By the time Alicia Hughes graduated with a degree in neuroscience from Washington State University, she’d traveled extensively, spending summers in Thailand and Iraq volunteering with NGOs and working with refugee organizations. She said working with low-income families in other countries made her realize how similar people’s struggles with hunger and poverty throughout the world.
“These summers changed everything and made me want to use all the opportunity I have to allow others the same.”
How did you decide to work in the food banking/nonprofit industry?
Alicia plans to attend medical school after working at Second Harvest, but wanted to get experience working non-profits in the U.S. before going into a career in public health or medicine. Her background in science, cooking and nonprofit work were a good fit for a nutrition education job.
“I wanted to use my gap year before medical school to serve my own community before moving across the country. Most of my experience working for NGOs and awareness of public health challenges and policy has been overseas.
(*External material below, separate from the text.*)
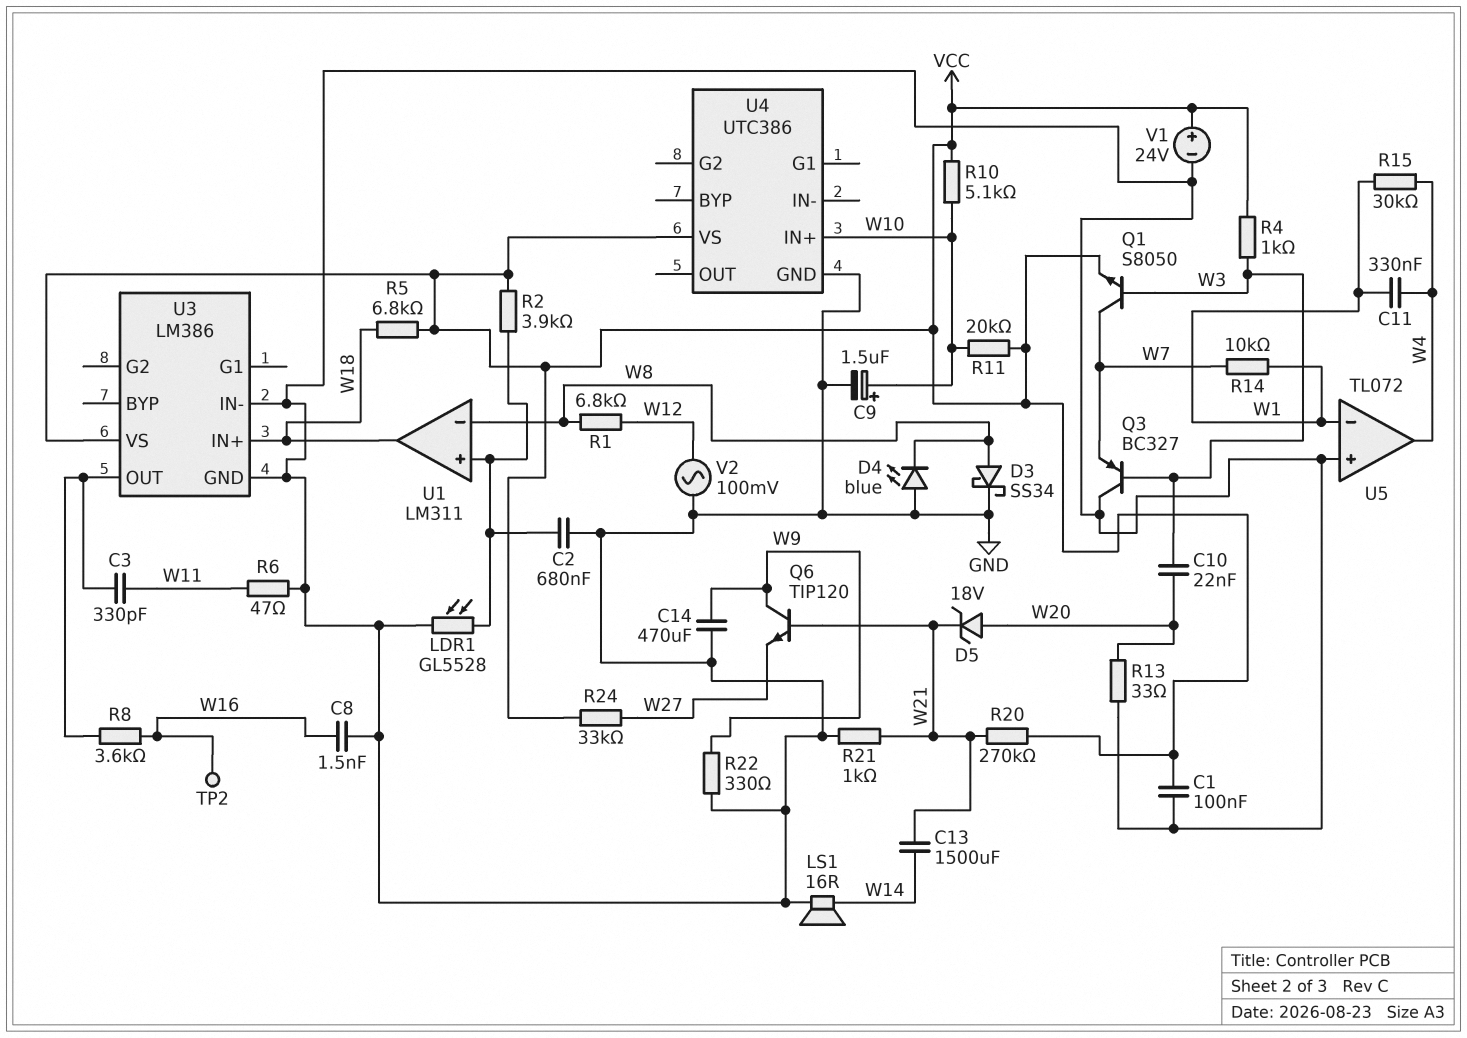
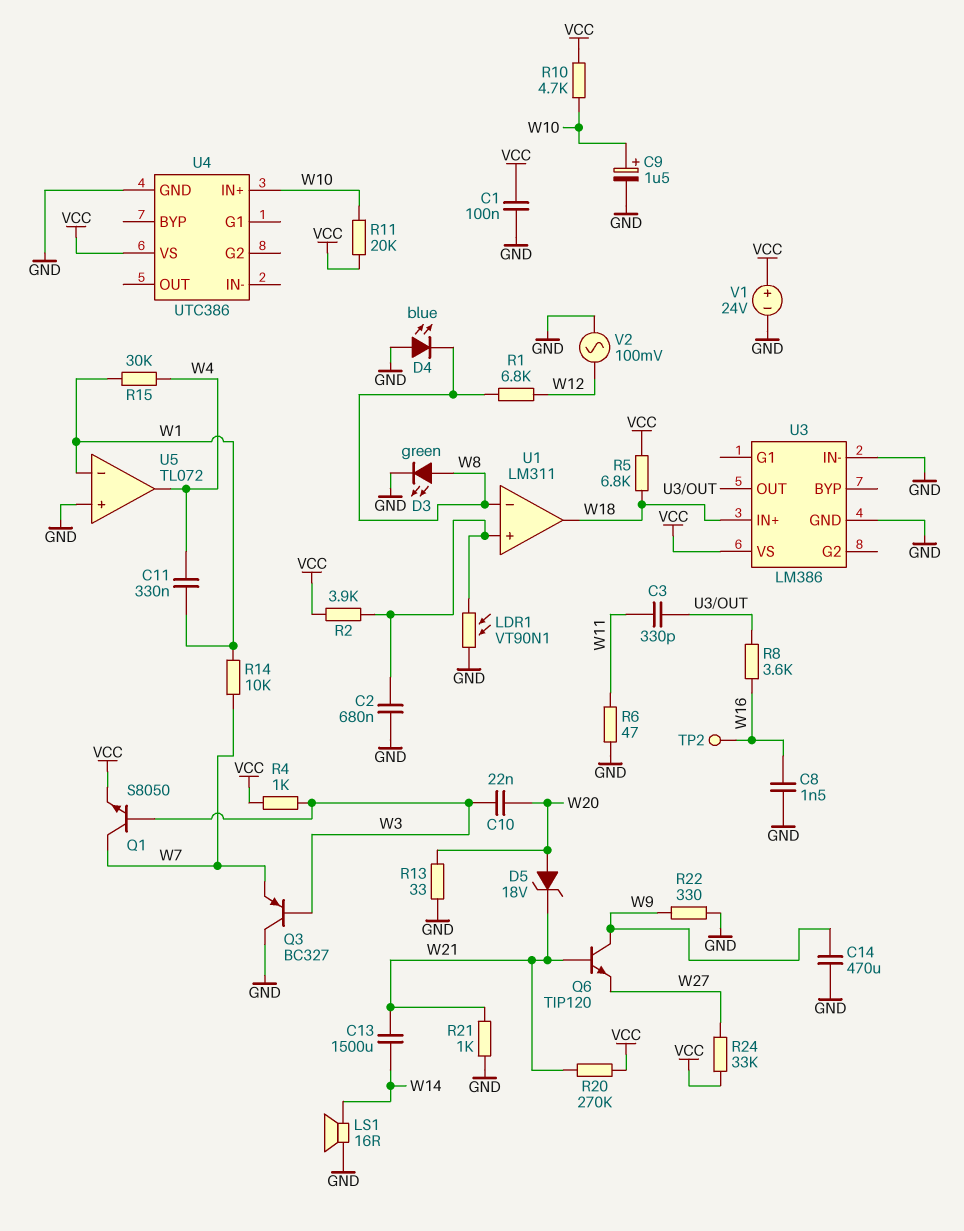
D3: schottky SS34 (A W8, K GND) -> LED green (A W8, K GND)
LDR1: GL5528 (GND, U1/in+) -> VT90N1 (GND, U1/in+)
R10: 5.1k (VCC, W10) -> 4.7k (VCC, W10)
I wanted more exposure to the geographic differences of these issues by working in the US,” she said.
What’s one challenge you’ve run into while working here?
“It’s challenging to make a valuable contribution to our programs and the communities I work in in such a short time. The work we do can feel insignificant compared to the immense need of the communities we are in and the problems contributing to food insecurity.
What do you wish more people knew about working at a place like Second Harvest?
Alicia said before she came to Second Harvest, she wasn’t sure food banking was the most sustainable way to end hunger. Since then, she’s started to view things differently.
“I saw it as filling an immediate need that didn’t change the problems at the root of the need,” she said. While she still views this as a challenge, she knows the work Second Harvest does is a significant part of hunger relief – access to food allows people to meet other longer-term needs.
“Food banking has a long-term impact because feeding everyone, regardless of their circumstance of needing it, affirms the equal inherent value, dignity, and rights of me and them,” she said.
When I give someone food, it reminds me that we are the same; I have just had more opportunity in life. When I give someone food, it reminds them that they are an inherently valuable person, and they can then move forward in their life from a place of value. My ultimate goal is for everyone, especially the most marginalized, to be taken care of and know they matter and they are loved. Food banking is one way to do that.”